In a interview, Les Paul said that if he made a studio now he would make it just like a living room, with couches and lamps and coffee tables. It would look nothing like a recording studio, and I think he was right on the money.
We spend thousands of dollars trying to make our recording spaces sound exactly like our living rooms...

We might be better suited just hanging thick curtains on the windows, and visiting the landfill for random pieces of junk to throw around the space...

Some spaces just sound awesome by accident...
 
We spend thousands of dollars trying to make our recording spaces sound exactly like our living rooms...

We might be better suited just hanging thick curtains on the windows, and visiting the landfill for random pieces of junk to throw around the space...

Some spaces just sound awesome by accident...

Hmm, im getting some good ideas now, thanks for that..think im gonna go raid the inlaws for their excessive amount of spare curtains and blankets!
 
Hmm, im getting some good ideas now, thanks for that..think im gonna go raid the inlaws for their excessive amount of spare curtains and blankets!
Sheets and curtains only dampen the high frequencies, big sofas and beds tend to trap the lows, and random large flat surfaces tend to scatter reflections (mid, high)... Think about that before you leave your inlaws shivering on the next cool night
 
......

I'd even suggest pulling the hangers off of the back wall, to liven it up a bit... give it a shot... totally dead is easier to work with, but not necessarily ideal.
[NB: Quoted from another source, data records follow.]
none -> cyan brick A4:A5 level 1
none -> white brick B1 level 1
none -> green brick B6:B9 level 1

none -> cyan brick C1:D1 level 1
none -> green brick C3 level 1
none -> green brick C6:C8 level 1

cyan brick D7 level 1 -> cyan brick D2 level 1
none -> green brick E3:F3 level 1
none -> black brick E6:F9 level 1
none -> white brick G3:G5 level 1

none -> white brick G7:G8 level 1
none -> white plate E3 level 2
The best solutions control reflections, not kill them

True that. And I've done so, when the situation warranted. For the project I'm working on now(long distance collaboration), I need to eliminate all reflections. It's what the producer/mixer asked for. So far he's happy and that's what counts in this instance.

Gorilla recording, gotta love it!

Joel
 
So all I need is a walk in wardrobe..hmm..what about a normal wardrobe with clothes in, doors open with sleeping bags hangin down over the doors? sounds crude i know but might it be suffice?

Only one way to find out.

Give it a try and let us know how it works for you.

Joel
 
Hi guys..

So, got my room almost cleared out, got my SE 2200a mic, Behringer Xenyx 1204 Mixer, Behringer Auto com mdx 1400 compressor, two memory foam matresses and a crap wardrobe I no longer use fro its original purpose..
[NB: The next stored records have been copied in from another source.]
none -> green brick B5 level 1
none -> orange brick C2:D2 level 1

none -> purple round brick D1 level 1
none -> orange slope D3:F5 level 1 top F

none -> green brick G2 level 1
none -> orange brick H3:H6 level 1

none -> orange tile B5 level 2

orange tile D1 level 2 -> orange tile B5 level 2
in the corner of the room i pulled the wardrobe out about 4 feet, and wrapped the mem foam around the insidewalls. i hung a quilt down the side of the wardrobe with a bit of a flap which can be attached to the wall making a kind of door.

It took us an hour to quickly set all this up, and we played on it for an hour, thats all the time we had, and I must say, although theres a bit of noise (we didnt have long wires so the mic was set up about 6 feet from the table), it didnt sound bad!

Off to get some longer wires tomorrow, and gonna re-jig the room abit to see what we can do better.

One thing - we got mic into mixer, mixer into uca 200 interface, and that into the laptop......where does the compressor go, and what wires are needed?